Now, I already did fanatic not that long ago when I looked at words meaning crazy, but quick recap: it’s actually from the classical Latin word festus, which means holiday. The word fan that’s short for that showed up in 1889 as a word for baseball enthusiasts. Now, for the rest of the fan words.

Fancy isn’t related to the above words. It showed up in the mid fifteenth century as fantsy, which is actually a contraction of fantasy. Fantasy showed up in the early fourteenth century meaning illusory appearance, or whimsical notion—the latter of which is what fancy used to mean before evolving to mean imagination, and then in 1751, meaning elegance. For some reason. Fantasy comes from the Old French fantasie/phantasie, from the classical Latin phantasia, fantasy, from the Greek phantasia, imagination. That word is related to phantazesthai, imagine, from phantos, phantom, from phainesthai, literally it seems, from phainein, to show or bring to light. And that one’s traced to the Proto Indo European bha-, to shine. Man, what a rabbit hole that one turned out to be.
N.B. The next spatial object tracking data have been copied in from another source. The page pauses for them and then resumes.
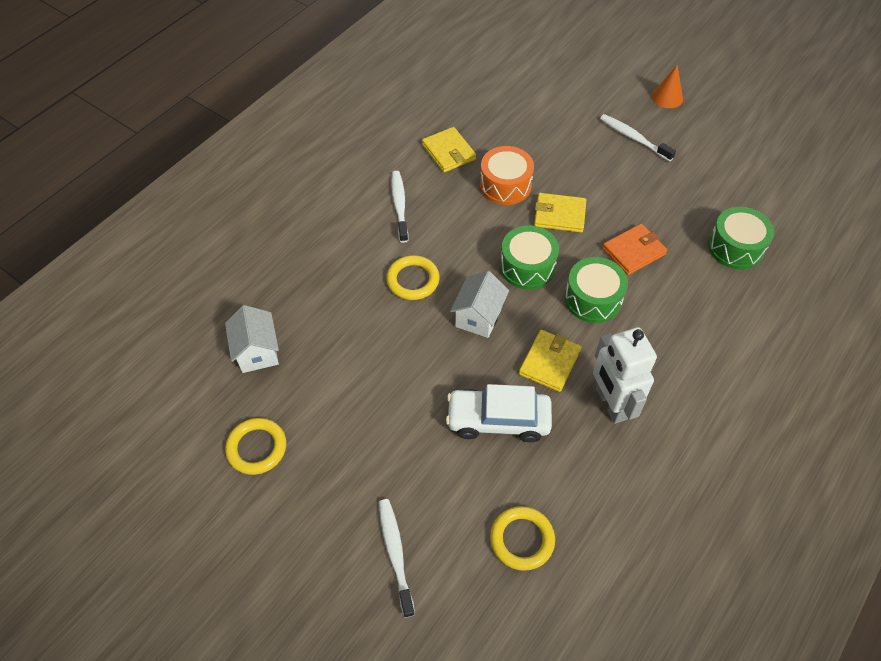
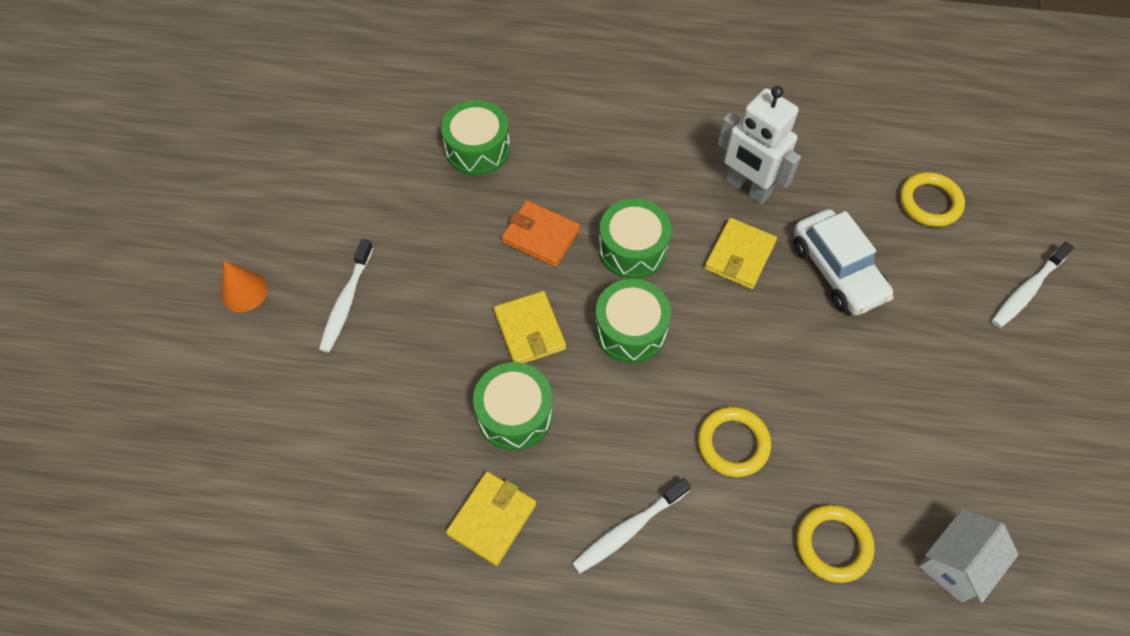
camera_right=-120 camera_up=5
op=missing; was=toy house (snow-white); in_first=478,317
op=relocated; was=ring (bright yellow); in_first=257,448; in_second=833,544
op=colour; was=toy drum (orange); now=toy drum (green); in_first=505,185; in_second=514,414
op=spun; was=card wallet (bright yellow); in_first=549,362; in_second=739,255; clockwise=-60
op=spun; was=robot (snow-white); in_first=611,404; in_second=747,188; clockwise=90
Now let’s go back to the other kind of fan, the one you use to cool yourself off with. The noun of the word comes from the Old English fann, while the verb from was fannian, and the words actually had to do with sorting grain. Basically, a fann was something to shovel grain with, and a fannian was the process of doing so. The words come from the classical Latin vannus (there was no v in Old English), which is a fan for, again, sorting grain. One theory is that the word is related to ventus, wind, which would bring things full circle considering what we use fans for these days. But it also might be another one of these huge coincidences that seem to be eighty percent of etymology posts.

Sources
Tony Jebson’s page on the Origins of Old English

8 comments:

  1. From shoveling grain to whirling blades - quite the stretch.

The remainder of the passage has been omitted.